At first this didn’t really affect me. I mean hey, introverted people just stay in anyways? This will be fun! No social interaction. Wrong.
You forget about the things that matter to you. Dinner with the family. My little brothers’ graduation or my grandma’s birthday party. All canceled due to the CDC guidelines of social distancing.
I find myself eating unhealthier and not wanting to cook for myself because I don’t want to have to risk going to the grocery store to get healthy foods. I’m getting fat because all the gyms are closed, and I can’t immolate my healthy lifestyle without it.
I’m drinking more to relax and have fun, which is putting, more and more strain on my mental and physical health; developing habits that are not necessarily the best role model actions.
This virus to me seems like it is reworking people’s lives, because it has definitely taken a toll on mine. I feel depressed and lazy, choosing videogames over doing all my online schoolwork.
The only thing holding my weight relatively to a normal life is being able to still work as I’m now considered an “essential” employee.
But I’m just a kid. I feel bad for all these old people I see coming in my office worried out of there minds, wearing the whole shebang of masks and gloves with their personal hand sanitizers. They are worried because if contracted, they could die.
People are dying. At an absurd rate too. We have a president that is more concerned with re-election stats then the nations actual health. We are in a scary time.

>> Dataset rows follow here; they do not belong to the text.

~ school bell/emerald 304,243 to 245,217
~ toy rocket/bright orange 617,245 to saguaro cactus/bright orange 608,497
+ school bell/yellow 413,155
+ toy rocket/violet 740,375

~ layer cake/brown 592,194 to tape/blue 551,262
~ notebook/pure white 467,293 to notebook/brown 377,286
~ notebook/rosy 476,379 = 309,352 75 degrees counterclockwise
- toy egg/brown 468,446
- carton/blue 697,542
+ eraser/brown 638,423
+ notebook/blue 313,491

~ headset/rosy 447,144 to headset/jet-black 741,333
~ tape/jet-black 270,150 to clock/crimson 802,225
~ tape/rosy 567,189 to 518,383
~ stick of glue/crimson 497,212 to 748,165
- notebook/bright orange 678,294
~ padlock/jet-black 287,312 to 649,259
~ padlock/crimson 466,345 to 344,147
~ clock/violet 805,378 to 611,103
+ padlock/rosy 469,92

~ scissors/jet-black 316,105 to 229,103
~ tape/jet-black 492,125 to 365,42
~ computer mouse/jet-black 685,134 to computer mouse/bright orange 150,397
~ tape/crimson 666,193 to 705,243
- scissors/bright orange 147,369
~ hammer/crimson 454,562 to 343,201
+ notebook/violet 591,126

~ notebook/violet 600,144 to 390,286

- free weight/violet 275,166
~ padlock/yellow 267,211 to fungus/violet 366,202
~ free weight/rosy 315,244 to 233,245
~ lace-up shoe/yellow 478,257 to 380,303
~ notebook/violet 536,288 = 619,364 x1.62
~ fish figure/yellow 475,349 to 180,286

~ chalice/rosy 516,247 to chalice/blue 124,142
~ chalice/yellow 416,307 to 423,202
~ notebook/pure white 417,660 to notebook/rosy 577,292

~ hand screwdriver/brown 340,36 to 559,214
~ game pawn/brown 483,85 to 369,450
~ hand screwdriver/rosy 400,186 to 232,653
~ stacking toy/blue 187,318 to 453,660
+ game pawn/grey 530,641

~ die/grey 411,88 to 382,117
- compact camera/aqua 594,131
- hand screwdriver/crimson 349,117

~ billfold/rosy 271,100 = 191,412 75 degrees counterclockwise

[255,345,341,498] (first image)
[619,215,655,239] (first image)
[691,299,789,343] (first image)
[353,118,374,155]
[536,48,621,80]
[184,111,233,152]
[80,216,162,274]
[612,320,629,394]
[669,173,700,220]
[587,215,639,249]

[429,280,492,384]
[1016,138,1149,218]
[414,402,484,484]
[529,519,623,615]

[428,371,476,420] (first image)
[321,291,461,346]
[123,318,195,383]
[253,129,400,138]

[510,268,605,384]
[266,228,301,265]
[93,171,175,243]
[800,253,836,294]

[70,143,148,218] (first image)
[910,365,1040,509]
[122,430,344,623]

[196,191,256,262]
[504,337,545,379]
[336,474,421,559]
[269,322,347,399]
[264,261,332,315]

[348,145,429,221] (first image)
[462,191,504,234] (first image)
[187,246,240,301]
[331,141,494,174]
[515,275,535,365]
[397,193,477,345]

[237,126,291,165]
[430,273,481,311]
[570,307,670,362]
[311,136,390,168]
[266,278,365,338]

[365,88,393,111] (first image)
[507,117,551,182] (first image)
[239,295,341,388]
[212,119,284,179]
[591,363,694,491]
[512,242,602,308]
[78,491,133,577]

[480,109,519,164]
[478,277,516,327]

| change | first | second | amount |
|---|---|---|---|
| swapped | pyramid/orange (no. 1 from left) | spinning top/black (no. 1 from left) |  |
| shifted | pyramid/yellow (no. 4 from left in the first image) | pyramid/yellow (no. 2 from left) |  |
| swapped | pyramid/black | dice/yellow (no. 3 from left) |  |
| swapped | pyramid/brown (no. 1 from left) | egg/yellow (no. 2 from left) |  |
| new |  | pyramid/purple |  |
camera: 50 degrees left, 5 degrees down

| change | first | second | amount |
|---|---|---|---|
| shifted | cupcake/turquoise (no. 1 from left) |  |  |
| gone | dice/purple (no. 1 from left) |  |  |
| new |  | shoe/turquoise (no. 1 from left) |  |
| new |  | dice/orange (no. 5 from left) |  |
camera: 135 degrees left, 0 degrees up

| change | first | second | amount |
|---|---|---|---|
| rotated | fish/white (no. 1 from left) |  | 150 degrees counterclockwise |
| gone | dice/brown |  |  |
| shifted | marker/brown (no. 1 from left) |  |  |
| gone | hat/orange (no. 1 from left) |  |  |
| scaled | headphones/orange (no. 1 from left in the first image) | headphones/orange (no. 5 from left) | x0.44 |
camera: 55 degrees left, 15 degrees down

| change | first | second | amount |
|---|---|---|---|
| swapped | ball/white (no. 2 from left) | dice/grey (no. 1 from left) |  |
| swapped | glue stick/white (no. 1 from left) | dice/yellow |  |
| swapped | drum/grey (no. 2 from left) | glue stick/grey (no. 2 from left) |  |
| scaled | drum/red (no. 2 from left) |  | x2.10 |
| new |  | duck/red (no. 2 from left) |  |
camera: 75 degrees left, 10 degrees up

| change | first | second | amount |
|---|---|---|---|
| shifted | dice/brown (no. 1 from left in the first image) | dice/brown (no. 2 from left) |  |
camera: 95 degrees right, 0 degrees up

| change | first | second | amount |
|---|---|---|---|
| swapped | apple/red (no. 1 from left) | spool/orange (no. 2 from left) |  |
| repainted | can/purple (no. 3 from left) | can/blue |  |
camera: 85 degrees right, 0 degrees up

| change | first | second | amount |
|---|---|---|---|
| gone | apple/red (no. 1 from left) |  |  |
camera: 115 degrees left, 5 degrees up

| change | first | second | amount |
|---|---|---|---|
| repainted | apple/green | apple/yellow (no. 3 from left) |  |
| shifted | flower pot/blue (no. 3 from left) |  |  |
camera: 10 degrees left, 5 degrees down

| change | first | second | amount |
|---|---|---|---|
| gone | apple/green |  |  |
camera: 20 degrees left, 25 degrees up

A time filled with fear, anger, sadness, and fading hope. I hope things turn around soon. If not just former and my personal well-being – but the families across America that are being way more affected by this than me. I am just a drop in the bucket of American citizens that have been uprooted from their life’s, and I’m scared.
I’m scared for myself and it’s even scary to say that. I need things to turn around so I can get a grip on my life and turn things around. If I know one thing though, is that we are strong. I’ve never seen any community like our nation come together in times of need stronger than I have today.
We are all in this together and our unwavering love and generosity will hopefully prevail to the end. One day I’ll be able to tell my grandkids how much of a screw up I am and how I prevailed during these trying times.